Setting up a geographical farm is generally the hardest part. The decisions you make initially could either set your farm up for great success, or drain your pockets with little to no return on your investment or time.
Why are Real Estate Farms Important?
Real estate geographical farms provide you with a constant supply of new listings, while leveraging your time thereby further growing your business. Successful farming will take some time to see the results, however you will notice the majority of the top listing agents in your market are agents who farm consistently.
Is Geographical Farming Right For You?
Successful farming requires time, faith, and of course money. Farming is not cheap, and will not produce immediate results but when done right, and consistently the results can be hugely rewarding.
Agents commonly want to farm their own neighborhood which could be easy to work as you may already be well connected, however there is also a downside. Your neighborhood may already have 2-3 solid farmers, so going against heavy competition may not be the best move.
Choosing the Right Farm For You
Geographical farming requires a major investment of time and money, so you should not choose a farm where another competitive agent is already very entrenched could set you up for failure. You should focus on an area that you are comfortable in, while also being convenient to working on a weekly basis.
Know Your Numbers
A major indicator of if a farm is right for you is the percentage of homes that have turned over in the last 2-5 years. Coach and consultant Debbie DeGrote recommends that your farm have at minimum 4.5% turnover. There are tools available that use algorithms to analyze which homeowners fit the profile of someone most likely to move in the near future, allowing you an opportunity to target them.

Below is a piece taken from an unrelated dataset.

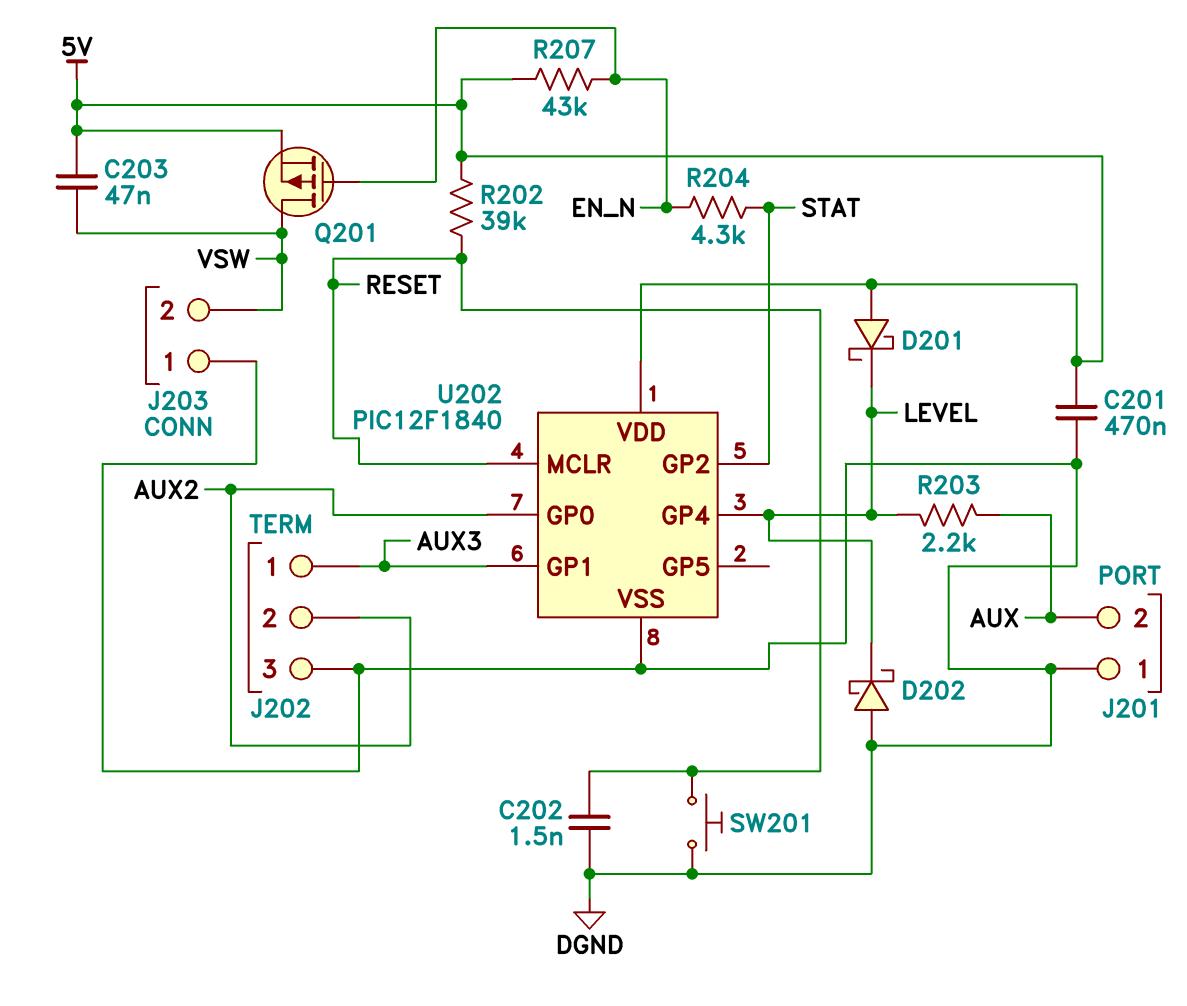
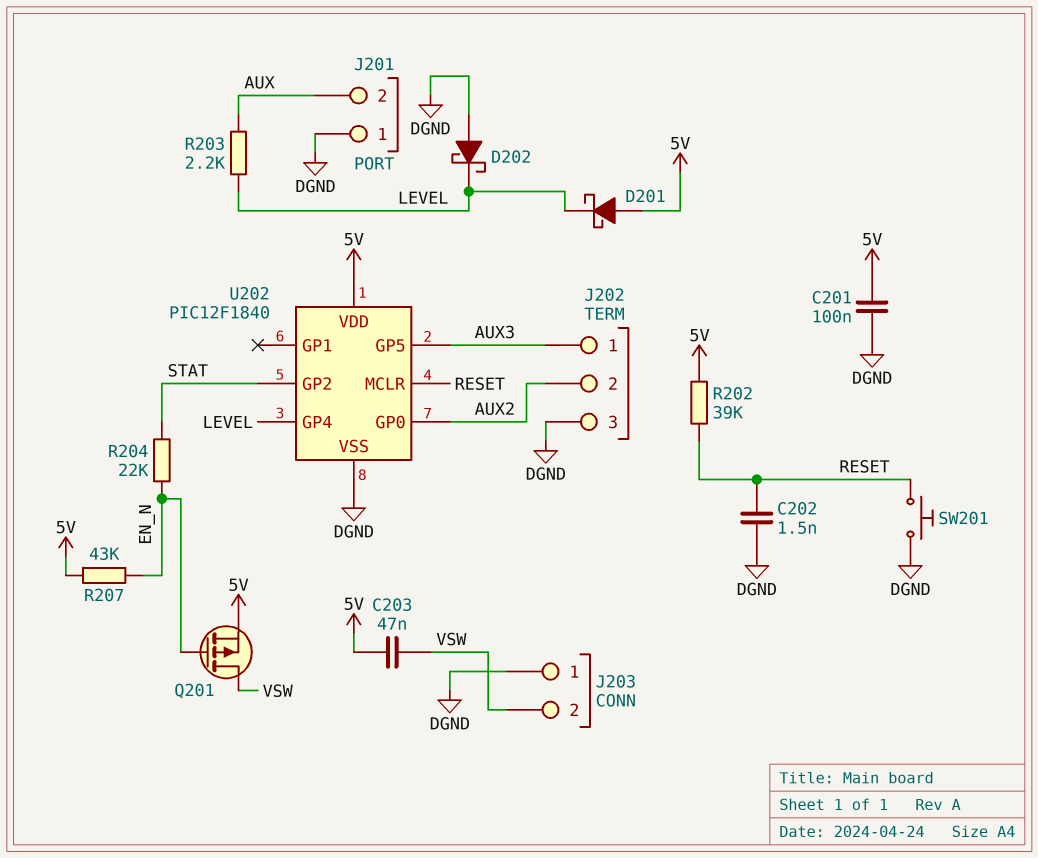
C201: 470nF (5V, DGND) -> 100nF (5V, DGND)
R204: 4.3k (EN_N, STAT) -> 22k (EN_N, STAT)
U202 pin GP1: AUX3 -> none
U202 pin GP5: none -> AUX3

How Big Should Your Farm Be?
This will ultimately depend on your budget, however when starting your geographical farm we recommend a minimum of 500 homes, and no more than 900 homes. Starting too large will spread yourself too thin, and in order to systematically grow your farm consistently and effectively, starting smaller will provide the foundation that you can grow from.
Consistent Contact & Frequency
This is one of the most important parts of farming. All too often we see agents start building a farm, and make two fatal mistakes – 1. they either do not touch their farm on a weekly or monthly basis, and 2. they give up too soon. Farming requires patience and faith, and if you keep moving forward you will be well on your way to dominating your geographical farm.